アブンダンティア
強気で狡猾、ワイルドな美しさを持つビルショウスキーは、廃ビルの路地から携帯端末で若い方の兵隊くずれに訊いた。
「あの車は何だい? 結構な火力があるじゃないか。デュアンの軍隊は、あんなのを持ってたのかい?」
「いえ、新型かもしれません。でも単独なら制圧可能ですぜ」
黄メットのデブが興奮して路地まで入ってきて、汗まみれで状況を報告する。
「若ぇ美人な女が、ガススタの方に逃げて行きましたぜ! その後、何かデカい犬みたいなのが続けて車から飛び出てきて、どっかへ行きました」
「犬? 何言ってんだいアンタ」
「いや、本当ですぜ。 へへへ、女は俺がいただきますよ」
埃と煙でかすむ地上。湖賊達は統率が取れているようで、適度に散開した。
湖賊のメンバー、蛇顔の男はAK-47のマガジンを交換すると、サングラスをかけて隣の漁師風の男に声をかけた。
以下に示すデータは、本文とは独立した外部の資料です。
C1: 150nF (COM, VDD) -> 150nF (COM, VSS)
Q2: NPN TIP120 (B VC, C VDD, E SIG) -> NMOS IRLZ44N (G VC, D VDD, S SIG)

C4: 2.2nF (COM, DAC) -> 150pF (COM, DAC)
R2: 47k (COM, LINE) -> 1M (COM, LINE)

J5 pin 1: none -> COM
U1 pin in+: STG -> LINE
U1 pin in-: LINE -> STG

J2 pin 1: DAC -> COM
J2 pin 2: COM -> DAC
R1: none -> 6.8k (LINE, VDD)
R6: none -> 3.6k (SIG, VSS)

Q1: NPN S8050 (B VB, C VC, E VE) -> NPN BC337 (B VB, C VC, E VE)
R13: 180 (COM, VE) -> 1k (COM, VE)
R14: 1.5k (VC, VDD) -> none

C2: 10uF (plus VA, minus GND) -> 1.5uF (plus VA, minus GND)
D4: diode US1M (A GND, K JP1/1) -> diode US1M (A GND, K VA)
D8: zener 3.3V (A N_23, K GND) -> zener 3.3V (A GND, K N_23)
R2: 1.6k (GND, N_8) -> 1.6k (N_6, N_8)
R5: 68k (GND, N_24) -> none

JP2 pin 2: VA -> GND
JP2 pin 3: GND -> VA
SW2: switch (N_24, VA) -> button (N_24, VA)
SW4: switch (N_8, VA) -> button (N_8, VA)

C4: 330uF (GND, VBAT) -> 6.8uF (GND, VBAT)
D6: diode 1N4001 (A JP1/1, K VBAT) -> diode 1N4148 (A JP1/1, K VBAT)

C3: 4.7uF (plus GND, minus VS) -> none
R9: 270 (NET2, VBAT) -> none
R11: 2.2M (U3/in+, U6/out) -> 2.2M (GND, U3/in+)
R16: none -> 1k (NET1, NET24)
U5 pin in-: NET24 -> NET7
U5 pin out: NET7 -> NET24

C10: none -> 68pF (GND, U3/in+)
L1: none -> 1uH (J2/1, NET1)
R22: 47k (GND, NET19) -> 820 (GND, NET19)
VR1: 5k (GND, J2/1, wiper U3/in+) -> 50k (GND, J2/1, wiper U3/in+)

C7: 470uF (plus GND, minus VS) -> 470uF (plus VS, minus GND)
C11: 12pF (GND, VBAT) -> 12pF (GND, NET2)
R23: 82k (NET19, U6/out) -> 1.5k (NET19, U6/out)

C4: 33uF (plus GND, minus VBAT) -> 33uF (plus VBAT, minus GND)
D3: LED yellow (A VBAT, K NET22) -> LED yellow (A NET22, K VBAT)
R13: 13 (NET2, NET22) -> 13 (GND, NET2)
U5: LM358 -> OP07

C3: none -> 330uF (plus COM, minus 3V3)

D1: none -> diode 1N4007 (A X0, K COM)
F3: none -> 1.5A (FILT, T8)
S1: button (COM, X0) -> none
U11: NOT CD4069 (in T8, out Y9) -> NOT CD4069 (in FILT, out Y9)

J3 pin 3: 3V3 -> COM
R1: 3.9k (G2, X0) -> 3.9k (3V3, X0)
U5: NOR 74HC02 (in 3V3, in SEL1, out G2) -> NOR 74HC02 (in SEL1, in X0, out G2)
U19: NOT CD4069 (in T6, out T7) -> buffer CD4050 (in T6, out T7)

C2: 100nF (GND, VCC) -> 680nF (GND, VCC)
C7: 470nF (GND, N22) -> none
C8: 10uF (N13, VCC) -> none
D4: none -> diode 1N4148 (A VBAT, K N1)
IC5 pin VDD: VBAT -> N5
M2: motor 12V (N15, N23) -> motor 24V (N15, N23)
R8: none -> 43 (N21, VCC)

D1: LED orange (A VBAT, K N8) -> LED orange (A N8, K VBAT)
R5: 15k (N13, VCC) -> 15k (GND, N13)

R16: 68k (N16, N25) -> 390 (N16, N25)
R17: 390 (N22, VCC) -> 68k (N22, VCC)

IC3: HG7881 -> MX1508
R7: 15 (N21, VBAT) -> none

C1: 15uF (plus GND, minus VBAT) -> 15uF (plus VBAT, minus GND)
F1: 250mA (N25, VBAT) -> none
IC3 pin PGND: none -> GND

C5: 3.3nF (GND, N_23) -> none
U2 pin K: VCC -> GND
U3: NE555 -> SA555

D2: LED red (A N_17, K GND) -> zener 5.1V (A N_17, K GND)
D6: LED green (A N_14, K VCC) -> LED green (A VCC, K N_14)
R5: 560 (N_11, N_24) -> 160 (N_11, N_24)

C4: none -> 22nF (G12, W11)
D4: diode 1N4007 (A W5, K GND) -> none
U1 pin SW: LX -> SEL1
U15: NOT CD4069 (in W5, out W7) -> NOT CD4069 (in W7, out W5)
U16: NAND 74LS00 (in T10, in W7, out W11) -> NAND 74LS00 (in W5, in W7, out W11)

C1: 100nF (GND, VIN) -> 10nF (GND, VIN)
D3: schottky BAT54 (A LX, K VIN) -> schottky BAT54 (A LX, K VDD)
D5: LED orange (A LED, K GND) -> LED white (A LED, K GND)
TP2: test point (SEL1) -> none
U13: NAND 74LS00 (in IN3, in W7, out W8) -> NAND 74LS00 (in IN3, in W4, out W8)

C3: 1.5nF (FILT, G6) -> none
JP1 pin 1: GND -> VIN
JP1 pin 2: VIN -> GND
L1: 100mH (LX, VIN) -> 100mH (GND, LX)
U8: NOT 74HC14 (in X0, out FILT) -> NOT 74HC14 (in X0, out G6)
「ヒヒヒ……見たか? 車内にはカワイイ学制服の娘がいたぜ。それに白衣のナースもだ。俺の制服コレクションが更に充実するぜぇ……血で汚さないように気を付けて脱がせないとな」
「お前、本当に目がいいな。俺は女よりやっぱ車だ。最高にクールでしびれるぜ」
「そういやお前はボーイズラブな奴だったな。興味のない女より車にぞっこんかよ……変質者め!」
「てめえに言われたかぁないぜ」
瞬発力に優れるスケさんが、市役所の窓に陣取っている理知的眼鏡男に背後から忍び寄り、音もなく襲いかかった。
「うわぁー! 右手が……助けてくれ!」
「止めろ! 俺まで撃つな―!」
この場にいた若い兵隊くずれに眼鏡男が叫ぶと、一瞬だが兵隊くずれはAK-47のトリガーを引くのを躊躇したのだ。次の瞬間、今度はカクさんが兵隊くずれの首根っこに食らいつき締めあげる。
「ぐぐぐ……」
兵隊くずれは、カクさんの顎を左手で掴んで床に倒れると、右手の銃を暴発させた。
「今、銃声がしたわ。何とか二頭を助けられないの?」
シュレムが銃を手に取った。
「今、外に出ると狙撃されるぞ……しばらくこのままだ」
……どうする? パリノーを見捨てて、この場から逃げるか?
僕は必殺トール・サンダーの使用を刹那に考えたが、強力すぎて使用できない歯がゆさを感じたのだ。パリノーがどこに身を潜めているのか分からない今、衛星軌道上からのレーザー攻撃は彼女の命を脅かす。